A draft amendment to the State Budget Act is being expedited by the Ministry of Finance which would significantly relax budgetary rules set by Estonia in respect of moving towards a balanced budget.
The amendment represents the legislative side of a policy change which emerged publicly late last week while the government was debating next year's state budget at a country retreat in Lääne-Viru County.
Only two working days have been set aside for the bill to be sent to stakeholders for coordination and approval, by no means the first time the executive has been accused recently of forcing legislation through.
At the same time, the state budget bill must be ready by month-end under the current rules – rules which have not changed – and there are after today eight working days left to the end of September.
Were the bill enter into law it would mean Estonia's budgetary regulations converging more with those of the EU, and would not, in the case of economic crisis, require the set-in-stone 0.5 percent of GDP per annum movement towards a balanced budget, in the case of a budget deficit as at present.

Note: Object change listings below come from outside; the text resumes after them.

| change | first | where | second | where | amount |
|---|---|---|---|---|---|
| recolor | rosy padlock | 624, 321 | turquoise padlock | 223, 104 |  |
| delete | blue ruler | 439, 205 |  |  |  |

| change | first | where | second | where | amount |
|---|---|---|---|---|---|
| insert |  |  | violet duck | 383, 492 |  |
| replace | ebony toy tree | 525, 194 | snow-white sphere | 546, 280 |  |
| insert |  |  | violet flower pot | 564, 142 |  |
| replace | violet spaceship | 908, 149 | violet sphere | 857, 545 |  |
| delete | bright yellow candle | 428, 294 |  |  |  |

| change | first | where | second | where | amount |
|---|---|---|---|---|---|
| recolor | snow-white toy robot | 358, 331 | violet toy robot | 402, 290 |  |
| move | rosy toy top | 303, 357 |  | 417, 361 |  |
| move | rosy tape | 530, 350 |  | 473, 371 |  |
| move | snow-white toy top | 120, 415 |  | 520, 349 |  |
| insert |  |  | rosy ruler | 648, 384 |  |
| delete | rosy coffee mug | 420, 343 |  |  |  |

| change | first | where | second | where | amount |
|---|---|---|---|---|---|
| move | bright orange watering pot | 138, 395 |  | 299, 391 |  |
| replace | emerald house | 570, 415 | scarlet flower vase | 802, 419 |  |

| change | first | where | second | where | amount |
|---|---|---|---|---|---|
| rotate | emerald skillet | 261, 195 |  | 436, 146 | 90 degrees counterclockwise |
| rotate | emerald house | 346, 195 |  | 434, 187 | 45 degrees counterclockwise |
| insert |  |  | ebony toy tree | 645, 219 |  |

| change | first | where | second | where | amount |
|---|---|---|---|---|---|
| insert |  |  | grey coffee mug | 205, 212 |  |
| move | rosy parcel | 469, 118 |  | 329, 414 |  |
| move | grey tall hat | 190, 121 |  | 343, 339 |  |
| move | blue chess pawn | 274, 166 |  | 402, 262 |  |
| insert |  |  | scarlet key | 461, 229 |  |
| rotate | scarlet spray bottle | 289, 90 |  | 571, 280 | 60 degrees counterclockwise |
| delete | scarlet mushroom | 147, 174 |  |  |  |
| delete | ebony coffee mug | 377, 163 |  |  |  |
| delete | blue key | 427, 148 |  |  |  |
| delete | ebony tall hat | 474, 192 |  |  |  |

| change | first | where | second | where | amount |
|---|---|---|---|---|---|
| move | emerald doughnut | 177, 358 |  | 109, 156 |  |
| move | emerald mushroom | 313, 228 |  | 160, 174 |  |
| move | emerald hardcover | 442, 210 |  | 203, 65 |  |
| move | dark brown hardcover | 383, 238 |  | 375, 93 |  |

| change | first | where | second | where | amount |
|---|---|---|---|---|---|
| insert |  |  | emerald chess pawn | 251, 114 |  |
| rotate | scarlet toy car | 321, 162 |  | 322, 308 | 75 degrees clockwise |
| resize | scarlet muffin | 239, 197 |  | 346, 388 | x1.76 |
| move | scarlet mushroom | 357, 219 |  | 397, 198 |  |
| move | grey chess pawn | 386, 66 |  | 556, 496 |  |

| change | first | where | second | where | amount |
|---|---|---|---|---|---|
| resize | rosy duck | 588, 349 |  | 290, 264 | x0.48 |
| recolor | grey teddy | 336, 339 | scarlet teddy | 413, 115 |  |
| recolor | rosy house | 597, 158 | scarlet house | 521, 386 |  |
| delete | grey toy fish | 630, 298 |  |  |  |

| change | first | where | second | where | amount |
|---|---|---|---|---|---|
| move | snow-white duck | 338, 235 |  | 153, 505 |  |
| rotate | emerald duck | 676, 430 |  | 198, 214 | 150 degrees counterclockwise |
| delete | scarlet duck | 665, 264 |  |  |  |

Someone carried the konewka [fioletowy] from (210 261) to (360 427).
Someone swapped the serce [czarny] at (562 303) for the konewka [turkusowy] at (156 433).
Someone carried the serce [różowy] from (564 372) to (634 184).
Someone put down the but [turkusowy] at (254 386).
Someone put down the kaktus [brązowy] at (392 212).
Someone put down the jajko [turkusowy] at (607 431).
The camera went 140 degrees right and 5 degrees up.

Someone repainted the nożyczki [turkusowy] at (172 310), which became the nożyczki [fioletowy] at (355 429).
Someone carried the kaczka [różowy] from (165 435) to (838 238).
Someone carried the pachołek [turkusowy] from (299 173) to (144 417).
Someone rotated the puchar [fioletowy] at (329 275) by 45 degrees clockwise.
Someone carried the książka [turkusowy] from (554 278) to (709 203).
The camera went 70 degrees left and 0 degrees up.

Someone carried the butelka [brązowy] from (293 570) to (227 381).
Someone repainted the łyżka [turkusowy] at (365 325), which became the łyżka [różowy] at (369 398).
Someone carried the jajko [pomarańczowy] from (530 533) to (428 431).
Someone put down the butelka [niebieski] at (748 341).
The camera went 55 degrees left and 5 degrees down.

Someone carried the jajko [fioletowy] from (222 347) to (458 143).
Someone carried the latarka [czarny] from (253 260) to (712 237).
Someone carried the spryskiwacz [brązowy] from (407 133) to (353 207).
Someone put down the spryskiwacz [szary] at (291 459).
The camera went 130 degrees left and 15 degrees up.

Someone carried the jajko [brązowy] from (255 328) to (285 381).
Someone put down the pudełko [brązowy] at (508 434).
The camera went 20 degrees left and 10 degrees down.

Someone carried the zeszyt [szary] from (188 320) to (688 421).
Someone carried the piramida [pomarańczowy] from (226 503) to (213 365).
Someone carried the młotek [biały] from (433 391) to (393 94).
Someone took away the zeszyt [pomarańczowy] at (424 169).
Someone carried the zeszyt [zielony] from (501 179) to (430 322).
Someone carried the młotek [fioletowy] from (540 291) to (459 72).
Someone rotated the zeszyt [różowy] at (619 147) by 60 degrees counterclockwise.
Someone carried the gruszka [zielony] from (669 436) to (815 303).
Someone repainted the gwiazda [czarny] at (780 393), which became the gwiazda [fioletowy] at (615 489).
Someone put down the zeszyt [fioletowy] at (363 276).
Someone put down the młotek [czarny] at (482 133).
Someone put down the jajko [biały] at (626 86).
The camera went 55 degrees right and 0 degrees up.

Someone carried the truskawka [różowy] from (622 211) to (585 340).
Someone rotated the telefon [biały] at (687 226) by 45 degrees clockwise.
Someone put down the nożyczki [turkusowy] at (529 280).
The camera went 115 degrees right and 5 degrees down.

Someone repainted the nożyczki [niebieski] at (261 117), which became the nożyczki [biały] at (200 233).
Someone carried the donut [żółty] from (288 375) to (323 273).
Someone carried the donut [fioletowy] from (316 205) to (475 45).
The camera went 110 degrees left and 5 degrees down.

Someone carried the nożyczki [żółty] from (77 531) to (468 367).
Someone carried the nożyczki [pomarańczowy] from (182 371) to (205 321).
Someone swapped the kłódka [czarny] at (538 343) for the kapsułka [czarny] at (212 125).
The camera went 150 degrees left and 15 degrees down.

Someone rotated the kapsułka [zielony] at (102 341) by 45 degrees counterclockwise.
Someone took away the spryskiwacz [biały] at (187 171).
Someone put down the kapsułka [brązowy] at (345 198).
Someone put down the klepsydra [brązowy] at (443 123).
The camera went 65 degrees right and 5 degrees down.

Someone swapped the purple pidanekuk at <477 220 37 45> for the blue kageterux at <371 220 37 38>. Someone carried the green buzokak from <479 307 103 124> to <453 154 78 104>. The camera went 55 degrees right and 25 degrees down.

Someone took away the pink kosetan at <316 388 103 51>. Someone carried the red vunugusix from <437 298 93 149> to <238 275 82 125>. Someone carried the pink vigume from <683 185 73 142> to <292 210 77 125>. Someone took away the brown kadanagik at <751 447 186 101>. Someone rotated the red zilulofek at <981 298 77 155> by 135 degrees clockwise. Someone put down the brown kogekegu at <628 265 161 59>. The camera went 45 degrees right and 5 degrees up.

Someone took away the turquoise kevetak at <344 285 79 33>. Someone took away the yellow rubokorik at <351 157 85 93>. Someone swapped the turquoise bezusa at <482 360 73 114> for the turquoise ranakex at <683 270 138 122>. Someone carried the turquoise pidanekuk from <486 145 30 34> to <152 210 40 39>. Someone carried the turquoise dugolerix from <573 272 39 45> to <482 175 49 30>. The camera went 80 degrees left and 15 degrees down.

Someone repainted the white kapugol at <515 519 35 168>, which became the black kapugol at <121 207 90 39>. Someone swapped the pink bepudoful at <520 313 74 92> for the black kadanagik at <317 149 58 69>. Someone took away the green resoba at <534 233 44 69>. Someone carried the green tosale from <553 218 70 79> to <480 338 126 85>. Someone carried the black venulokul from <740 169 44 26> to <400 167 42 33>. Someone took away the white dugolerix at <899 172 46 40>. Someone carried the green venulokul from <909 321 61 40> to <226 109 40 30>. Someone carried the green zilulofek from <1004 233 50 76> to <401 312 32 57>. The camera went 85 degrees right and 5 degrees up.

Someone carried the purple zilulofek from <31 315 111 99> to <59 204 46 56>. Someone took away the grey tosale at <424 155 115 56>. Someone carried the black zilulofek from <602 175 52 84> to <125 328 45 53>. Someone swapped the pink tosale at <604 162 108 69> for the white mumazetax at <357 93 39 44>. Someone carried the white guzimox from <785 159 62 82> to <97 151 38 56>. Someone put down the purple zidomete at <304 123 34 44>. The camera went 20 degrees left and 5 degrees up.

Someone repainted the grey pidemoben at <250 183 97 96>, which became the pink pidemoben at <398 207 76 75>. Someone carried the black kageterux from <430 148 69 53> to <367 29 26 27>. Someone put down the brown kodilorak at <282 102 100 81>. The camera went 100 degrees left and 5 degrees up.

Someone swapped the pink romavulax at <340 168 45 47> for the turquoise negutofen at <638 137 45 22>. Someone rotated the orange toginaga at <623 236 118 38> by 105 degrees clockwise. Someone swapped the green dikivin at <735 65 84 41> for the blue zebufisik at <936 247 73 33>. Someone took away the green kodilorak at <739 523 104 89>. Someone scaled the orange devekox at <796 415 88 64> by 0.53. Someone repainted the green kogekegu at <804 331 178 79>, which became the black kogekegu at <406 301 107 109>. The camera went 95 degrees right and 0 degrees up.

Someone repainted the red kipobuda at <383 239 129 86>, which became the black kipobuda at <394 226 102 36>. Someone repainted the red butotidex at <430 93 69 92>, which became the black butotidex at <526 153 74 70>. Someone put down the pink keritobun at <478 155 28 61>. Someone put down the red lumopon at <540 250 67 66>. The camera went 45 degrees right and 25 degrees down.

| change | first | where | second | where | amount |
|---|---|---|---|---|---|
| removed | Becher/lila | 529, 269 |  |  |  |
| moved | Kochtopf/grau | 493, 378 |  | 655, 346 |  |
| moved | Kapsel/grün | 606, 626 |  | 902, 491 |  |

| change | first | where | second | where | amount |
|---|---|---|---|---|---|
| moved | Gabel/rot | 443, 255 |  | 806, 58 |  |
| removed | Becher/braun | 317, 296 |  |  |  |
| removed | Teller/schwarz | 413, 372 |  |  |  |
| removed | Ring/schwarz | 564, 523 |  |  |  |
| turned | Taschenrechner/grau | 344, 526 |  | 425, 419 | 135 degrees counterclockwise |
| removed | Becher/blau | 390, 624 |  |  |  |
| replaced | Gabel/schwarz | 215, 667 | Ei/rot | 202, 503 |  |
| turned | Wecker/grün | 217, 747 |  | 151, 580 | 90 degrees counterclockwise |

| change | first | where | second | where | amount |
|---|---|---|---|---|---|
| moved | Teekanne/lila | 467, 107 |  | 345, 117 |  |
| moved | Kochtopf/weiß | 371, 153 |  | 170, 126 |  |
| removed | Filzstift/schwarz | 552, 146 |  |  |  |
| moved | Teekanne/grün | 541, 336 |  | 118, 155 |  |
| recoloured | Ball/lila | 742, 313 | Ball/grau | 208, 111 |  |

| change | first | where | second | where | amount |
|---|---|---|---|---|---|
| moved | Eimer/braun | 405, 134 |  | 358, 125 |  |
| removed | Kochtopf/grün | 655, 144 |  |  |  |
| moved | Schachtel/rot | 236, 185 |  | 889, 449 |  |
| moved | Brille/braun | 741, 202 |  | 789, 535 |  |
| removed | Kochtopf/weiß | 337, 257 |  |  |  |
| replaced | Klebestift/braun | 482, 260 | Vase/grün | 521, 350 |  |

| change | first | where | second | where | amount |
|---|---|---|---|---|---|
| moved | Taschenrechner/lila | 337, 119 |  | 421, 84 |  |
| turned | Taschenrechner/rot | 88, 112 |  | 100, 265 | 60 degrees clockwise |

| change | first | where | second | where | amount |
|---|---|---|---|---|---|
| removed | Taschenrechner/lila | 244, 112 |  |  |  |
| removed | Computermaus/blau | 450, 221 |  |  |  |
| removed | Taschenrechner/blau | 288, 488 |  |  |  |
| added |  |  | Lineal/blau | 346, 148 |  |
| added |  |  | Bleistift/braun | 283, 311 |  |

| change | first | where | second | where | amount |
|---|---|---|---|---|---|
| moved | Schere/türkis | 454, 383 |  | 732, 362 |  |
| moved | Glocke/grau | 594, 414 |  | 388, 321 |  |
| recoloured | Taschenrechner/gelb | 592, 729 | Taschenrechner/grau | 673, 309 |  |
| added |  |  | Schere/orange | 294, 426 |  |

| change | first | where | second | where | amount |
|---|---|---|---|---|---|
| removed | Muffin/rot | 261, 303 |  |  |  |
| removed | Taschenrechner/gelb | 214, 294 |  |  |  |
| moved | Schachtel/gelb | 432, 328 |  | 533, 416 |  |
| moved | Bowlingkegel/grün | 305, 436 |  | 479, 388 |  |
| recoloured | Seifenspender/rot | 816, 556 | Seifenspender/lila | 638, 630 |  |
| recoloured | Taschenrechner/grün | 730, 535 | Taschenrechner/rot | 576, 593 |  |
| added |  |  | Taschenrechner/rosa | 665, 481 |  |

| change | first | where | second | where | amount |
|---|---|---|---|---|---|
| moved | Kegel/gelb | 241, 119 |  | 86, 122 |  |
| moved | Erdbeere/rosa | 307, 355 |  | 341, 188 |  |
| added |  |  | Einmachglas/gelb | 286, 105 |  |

The bill would have the state budget be prepared to that the structural budget position of the government sector is at least at the level of the medium-term budget goal, or moves towards it.
Assuming that the medium-term budget goal is set at -1.0 percent of GDP, the amendment would allow for four years, i.e. 2024-2027, to plan budgets of a total deficit of €1.9 billion higher than under the current, domestic rules.
The Ministry of Finance sent the basic law on the state budget for its approval round on Tuesday.
Finance Minister Mart Võrklaev said on Monday that current law presents a rather ambitious challenge whereby if the state budget is running at a deficit, the structural position must be improved by half a percentage point per year, while if the budget is balanced, it must be improved further, into the black by the same percentage points as it had formerly been in the red.
Sticking to this requirement is no longer realistic, the minister said.
The bill's explanatory memorandum states that the stricter requirements which have been in force so far have proven to be too restrictive in budgetary planning, especially in the context of major economic crises and recovery from these crises.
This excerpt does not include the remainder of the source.